O envenenamento por etilenoglicol permanece uma causa subdiagnosticada de acidose metabólica, especialmente nos departamentos de emergência. A história médica detalhada nem sempre está disponível devido ao estado mental alterado de alguns pacientes no momento da apresentação. Em todos os casos com acidose metabólica com elevado intervalo de ânion e intervalo osmolar elevado, o envenenamento por etilenoglicol deve ser considerado, a menos que haja qualquer outra causa definitiva sugerida. A estimativa dos níveis sanguíneos de etilenoglicol não é uma facilidade facilmente disponível no cenário indiano, por isso precisamos de confiar mais em fortes índices de suspeita, investigações laboratoriais de rotina, e resultados clínicos.

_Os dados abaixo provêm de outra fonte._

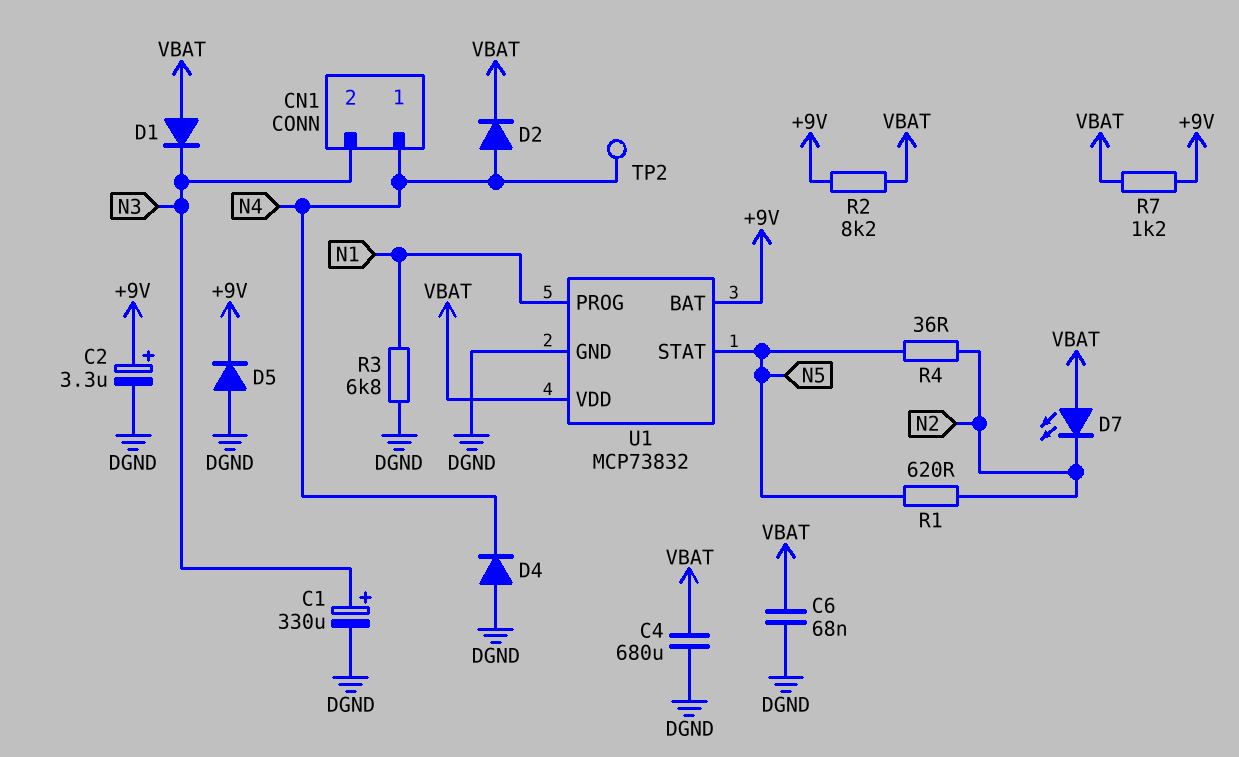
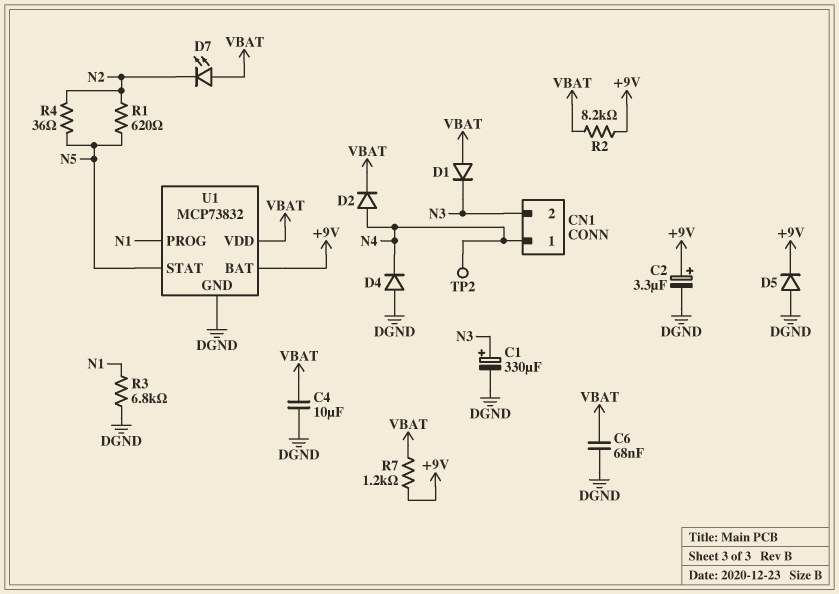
C4: 680uF (DGND, VBAT) -> 10uF (DGND, VBAT)

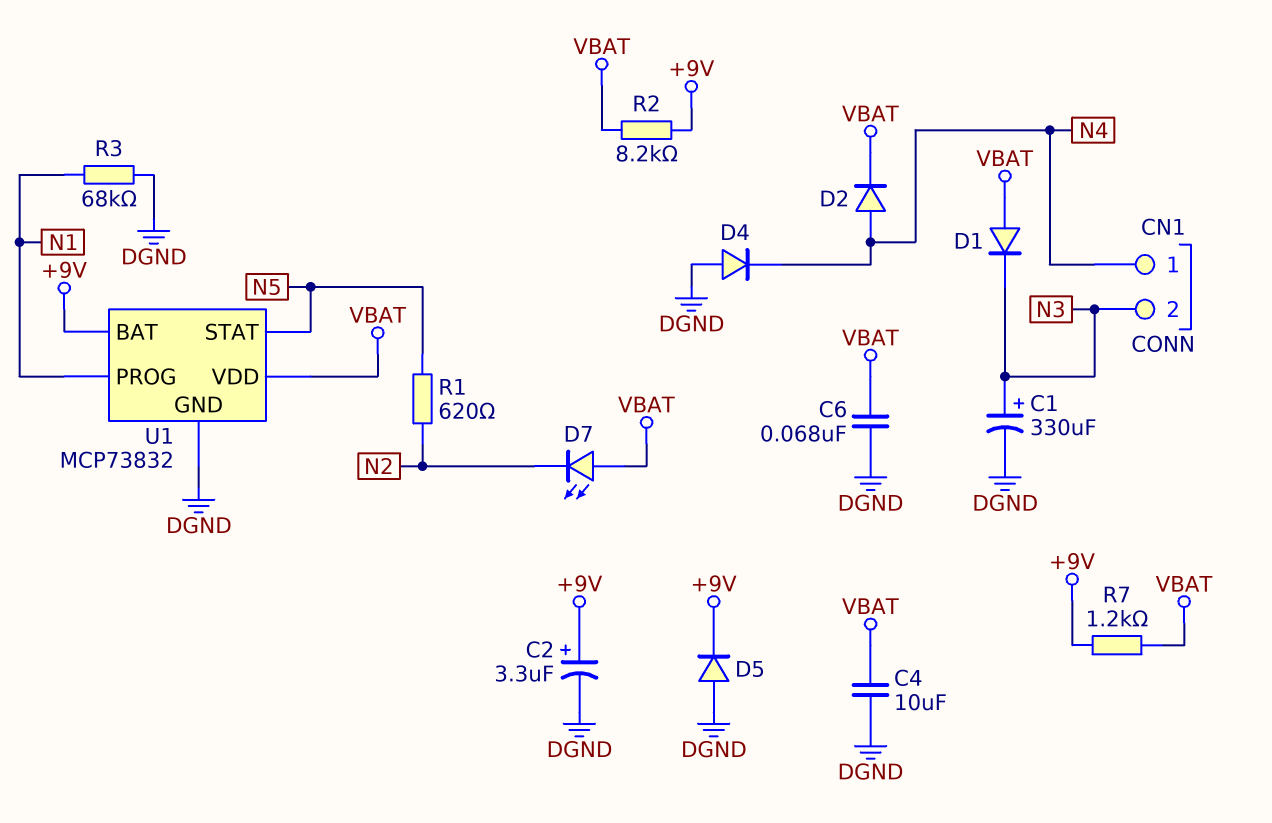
R3: 6.8k (DGND, N1) -> 68k (DGND, N1)
R4: 36 (N2, N5) -> none
TP2: test point (N4) -> none

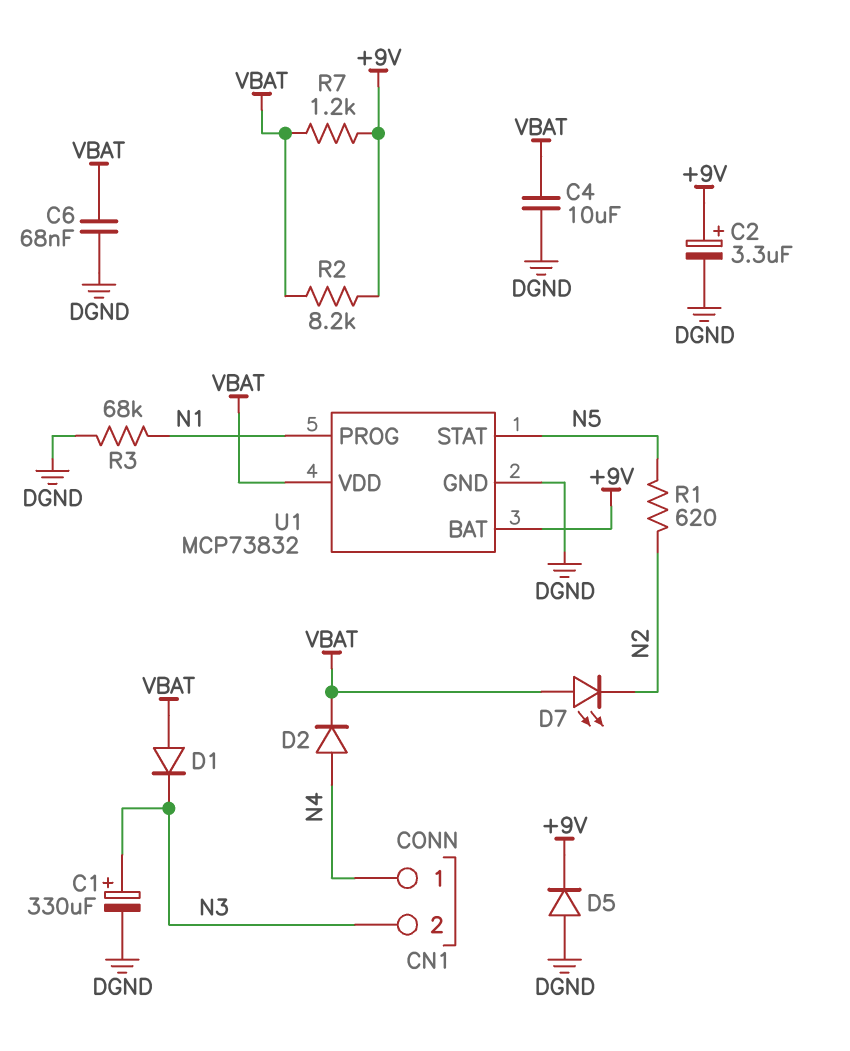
D4: diode (A DGND, K N4) -> none

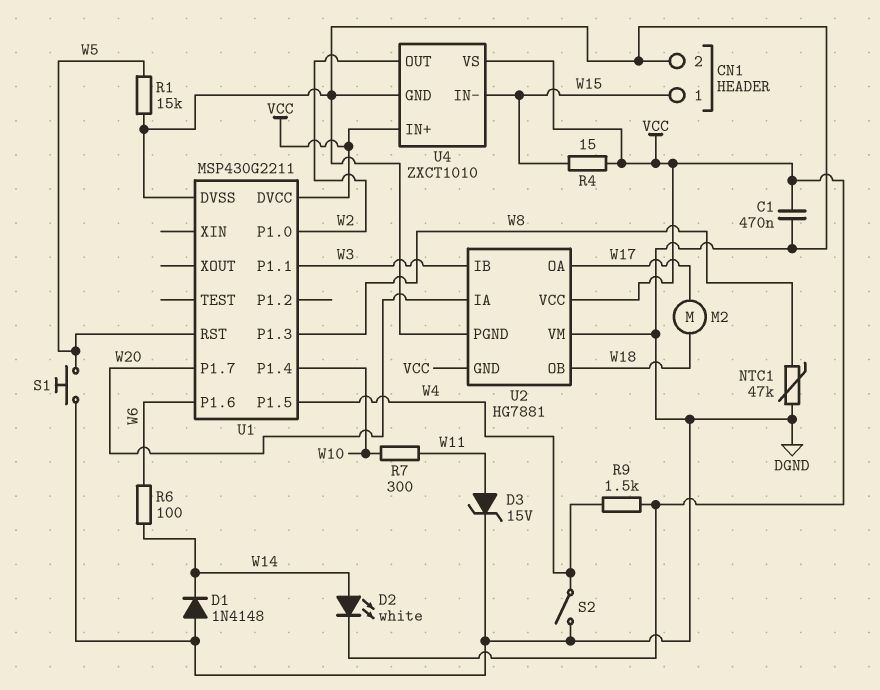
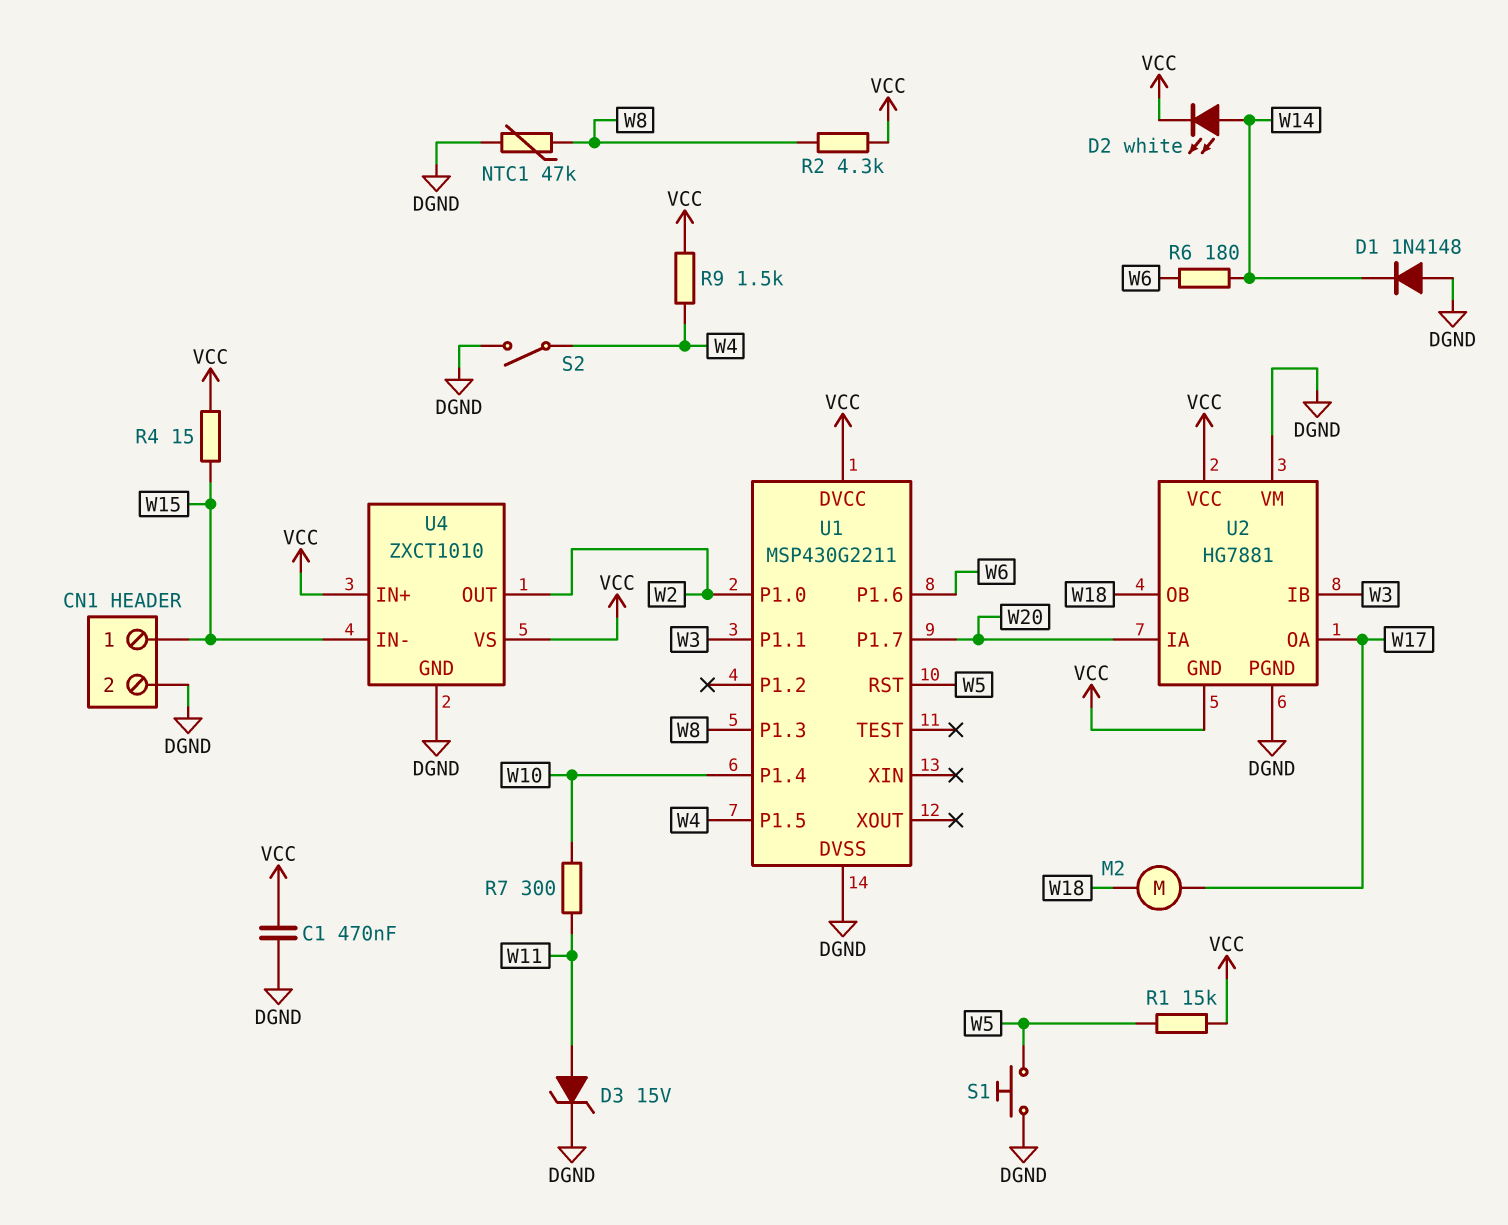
R1: 15k (DGND, W5) -> 15k (VCC, W5)
R2: none -> 4.3k (VCC, W8)
R6: 100 (W6, W14) -> 180 (W6, W14)

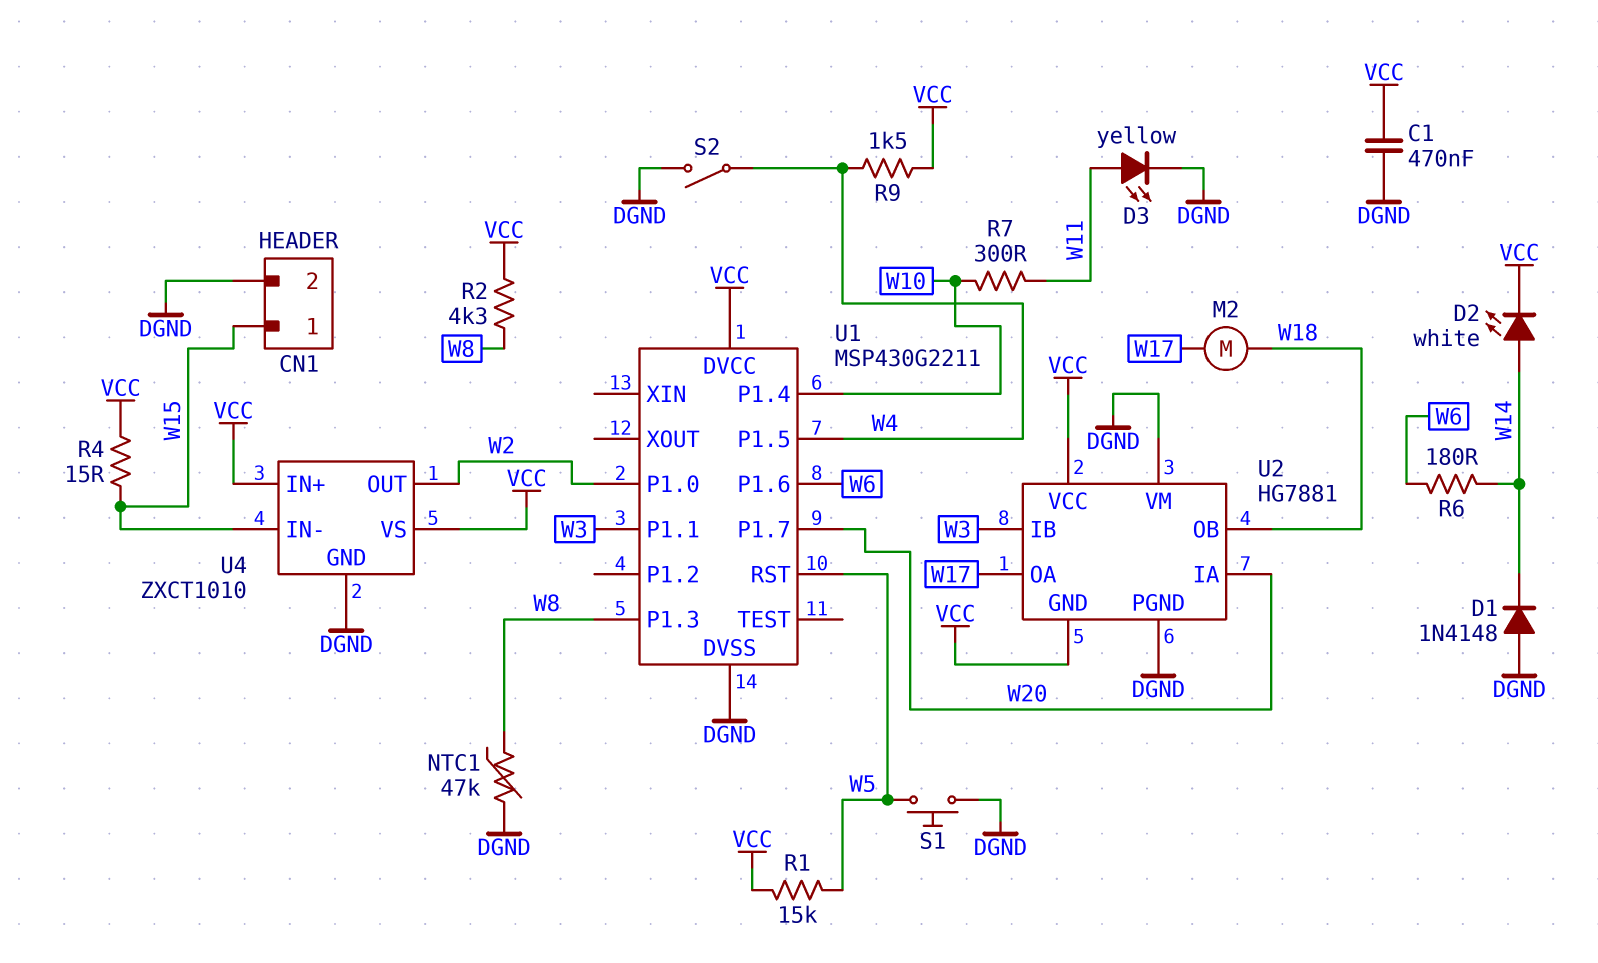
D3: zener 15V (A W11, K DGND) -> LED yellow (A W11, K DGND)

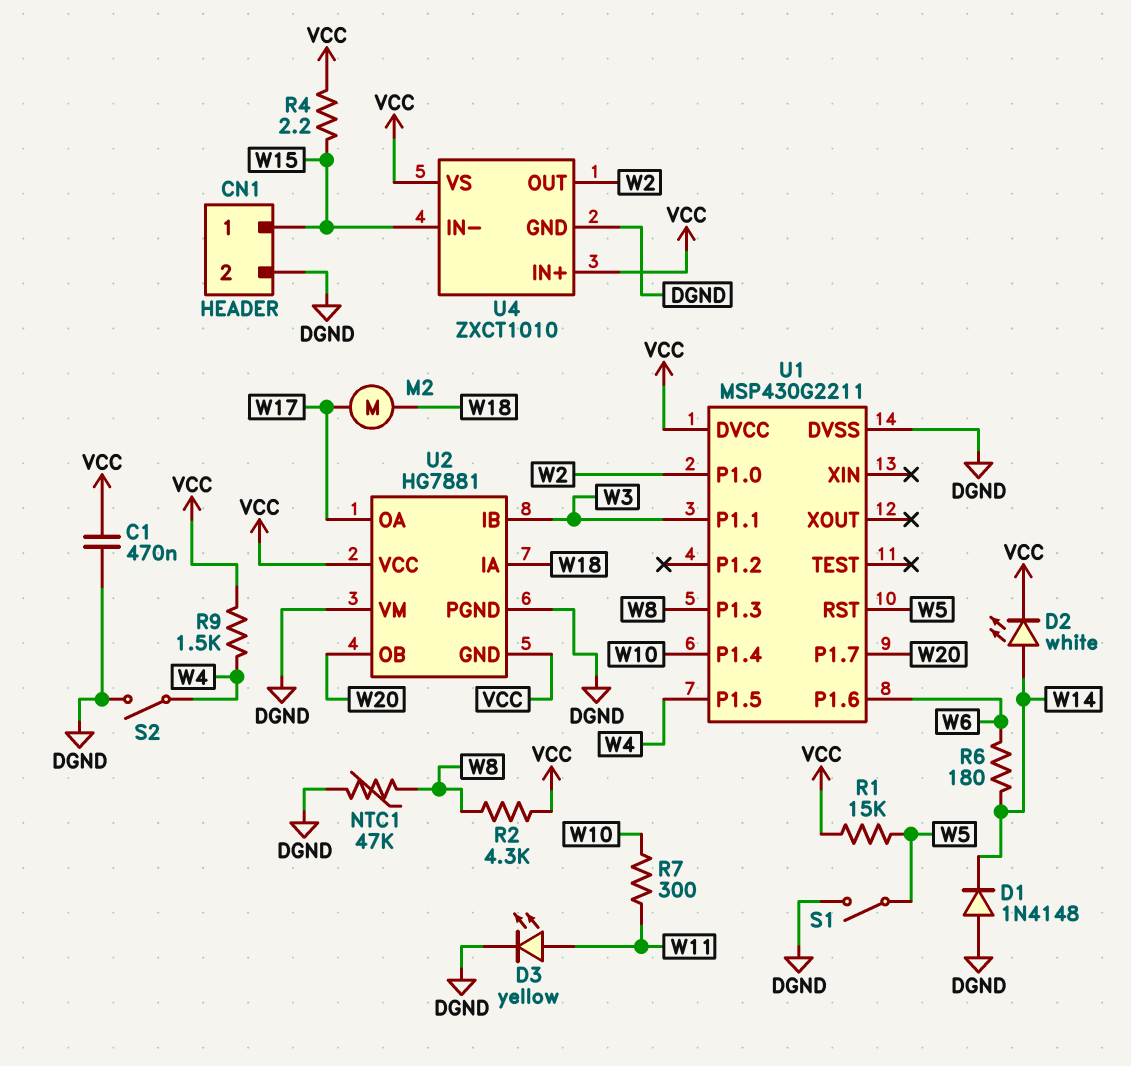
R4: 15 (VCC, W15) -> 2.2 (VCC, W15)
S1: button (DGND, W5) -> switch (DGND, W5)
U2 pin IA: W20 -> W18
U2 pin OB: W18 -> W20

O caso relatado realça a importância da terapia oral com álcool etílico onde o álcool etílico intravenoso e o fomepizol não estão disponíveis. O etanol oral quando suplementado com hemodiálise atempada (HD) leva a uma melhoria clínica sem complicações residuais. A meia-vida de eliminação do etilenoglicol é de aproximadamente 3 horas; portanto, os pacientes que se apresentam ao hospital muito mais tarde não são susceptíveis de beneficiar da terapia com etanol, independentemente da via de administração. Nesses casos, a hemodiálise deve ser escolhida como a principal modalidade de tratamento para remover os metabolitos do etilenoglicol do sistema. A nossa paciente apresentou-se cedo ao departamento de emergência com um histórico definido de consumo de refrigerante, ela tinha preservado a função renal, e começámos o tratamento o mais cedo possível, o que levou a um bom resultado. O nosso relatório de caso ajudará os médicos na gestão de um caso de envenenamento por etilenoglicol, especialmente em ambientes com recursos limitados.

Conflitos de interesse

Os autores declaram que não têm conflitos de interesse.